Apesar de programas de capacitação para a escrita e para a avaliação científica que vêm sendo promovidos pela ABEC Brasil, embora sejam propostas válidas, eles são insuficientes para aumentar o apoio e a adesão às propostas para leitura e publicação dos textos em inglês.

Não obstante a internacionalização crescente da pesquisa brasileira e os incentivos para a colaboração internacional, regional ou global, fato é que pouco se faz para apoiar os alunos de pós-graduação nos desafios linguísticos. Alguns programas exigem um certificado de proficiência em inglês como condição para a obtenção do mestrado e de um segundo idioma estrangeiro para obtenção do doutorado. Daí surgem as assimetrias: aqueles que tiveram ou têm a possibilidade de desenvolver essas capacidades têm mais possibilidades de interlocução fora de seu âmbito de origem, enquanto aqueles que não falam outros idiomas acabam ficando simbolicamente ou de fato excluídos do diálogo mais amplo.

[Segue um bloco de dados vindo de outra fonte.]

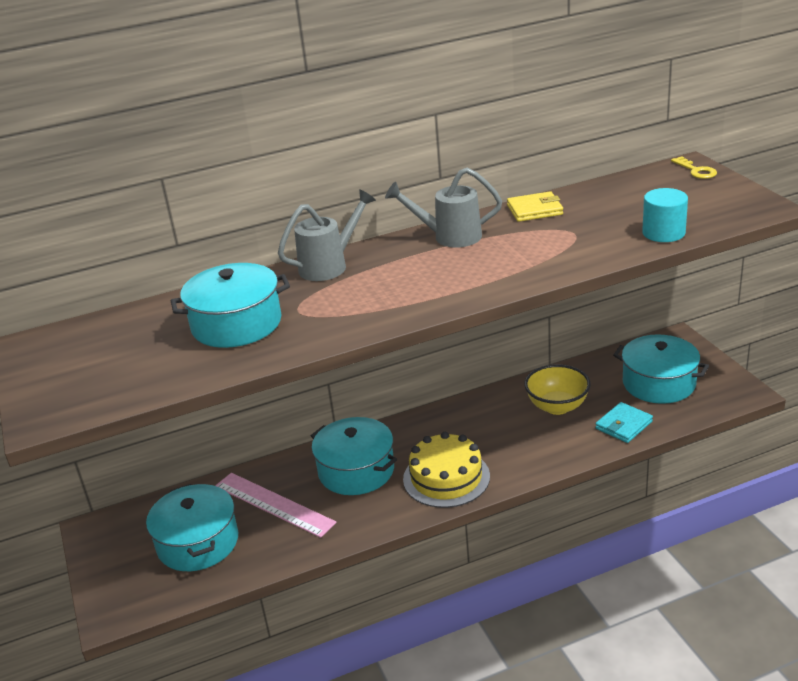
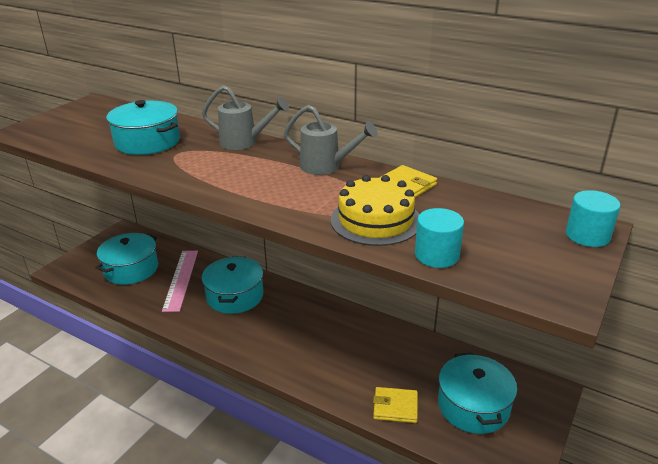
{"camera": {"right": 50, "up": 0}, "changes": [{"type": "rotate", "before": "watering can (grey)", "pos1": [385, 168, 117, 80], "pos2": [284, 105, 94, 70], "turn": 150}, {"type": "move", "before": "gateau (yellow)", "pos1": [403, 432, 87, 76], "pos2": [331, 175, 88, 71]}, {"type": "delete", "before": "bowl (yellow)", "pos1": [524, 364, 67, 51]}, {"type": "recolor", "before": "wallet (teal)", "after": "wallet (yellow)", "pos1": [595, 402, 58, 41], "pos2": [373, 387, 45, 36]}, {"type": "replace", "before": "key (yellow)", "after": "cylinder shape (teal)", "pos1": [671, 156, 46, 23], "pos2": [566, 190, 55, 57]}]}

O aprendizado de uma segunda língua é importante não somente no momento de publicar um artigo científico. Para desenvolver parcerias, para que a pesquisa tenha impacto global, é preciso entender o que acontece e está sendo produzido em outros lugares do mundo. Sem uma segunda língua, isso não é possível, e se o financiamento for usado somente para traduzir artigos, nunca haverá crescimento.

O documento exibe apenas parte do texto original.